Even where interior walls were removed, to allow a little bigger shops, the look was maintained, only two lifts give a dispensable sign of modernity and comfort, in contrast with the strong grills in the center of the building.
Swim at Boa Viagem
We stayed at Boa Viagem, and we took there most of our swims. The beach is long but not spectacular.
The long reef along the coast protects from surf and sharks, but risks to make the bath very monotonous, specially in low tide, when it becomes almost a pool.
People throws everything to the sand, but the local authorities make a good effort to clean it each day.
The beach closes very early - at 5PM, but at 6AM it's already a pleasant bath.
S. João Castle
A fabulous collection of historical weapons, presented in a castle with a very well elaborated display.
The furniture, pictures and decorative elements are very well integrated giving to the collection a softness and delicacy that smooths the aggressive character of the items, and the density of its richness.
Photo is not allowed inside, and that's my only complaint.
The main building houses a collection of art, focused in the influence of Netherlands in Brazil.
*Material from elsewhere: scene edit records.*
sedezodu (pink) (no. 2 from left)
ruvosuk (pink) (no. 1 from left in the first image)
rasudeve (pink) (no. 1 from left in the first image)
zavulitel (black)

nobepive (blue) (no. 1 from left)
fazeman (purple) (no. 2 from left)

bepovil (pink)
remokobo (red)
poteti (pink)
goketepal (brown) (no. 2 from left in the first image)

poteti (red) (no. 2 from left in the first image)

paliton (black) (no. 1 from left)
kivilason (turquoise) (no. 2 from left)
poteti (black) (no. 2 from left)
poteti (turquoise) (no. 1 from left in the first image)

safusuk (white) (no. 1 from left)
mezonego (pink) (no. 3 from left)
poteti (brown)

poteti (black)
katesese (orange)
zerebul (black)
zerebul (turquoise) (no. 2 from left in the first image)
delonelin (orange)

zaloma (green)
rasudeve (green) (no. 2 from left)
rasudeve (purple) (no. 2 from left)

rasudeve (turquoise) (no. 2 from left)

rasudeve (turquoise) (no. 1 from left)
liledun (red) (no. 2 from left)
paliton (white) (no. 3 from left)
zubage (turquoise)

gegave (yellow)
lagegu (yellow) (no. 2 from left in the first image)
It's a rich and beautiful collection, but for someone who knows what Portugal meant to the history and art of Brazil, it gives the idea that the Portuguese-Dutch conflict subsists.
Some of my friends who had been there before, alerted me that the exhibition gives the idea that Brennand hates the Portuguese; I will not go that far, but agree that the disdain for the Portuguese contribution in Brazil is the weakest point of the exhibition.
A large area of the factory is covered by all kind of shapes coming from Brennand's imagination. It's such a wide display, that you barely notice most of the pieces. And, a strange thing, they don't seem very interested about... selling. I only saw a small shop, with some banal pieces at medium price. Another missing point is a circuit to visit the working factory.
We may see the workers here and there, but a ban at the door tells us not to enter. Well, art is beautiful, but work is not unworthy.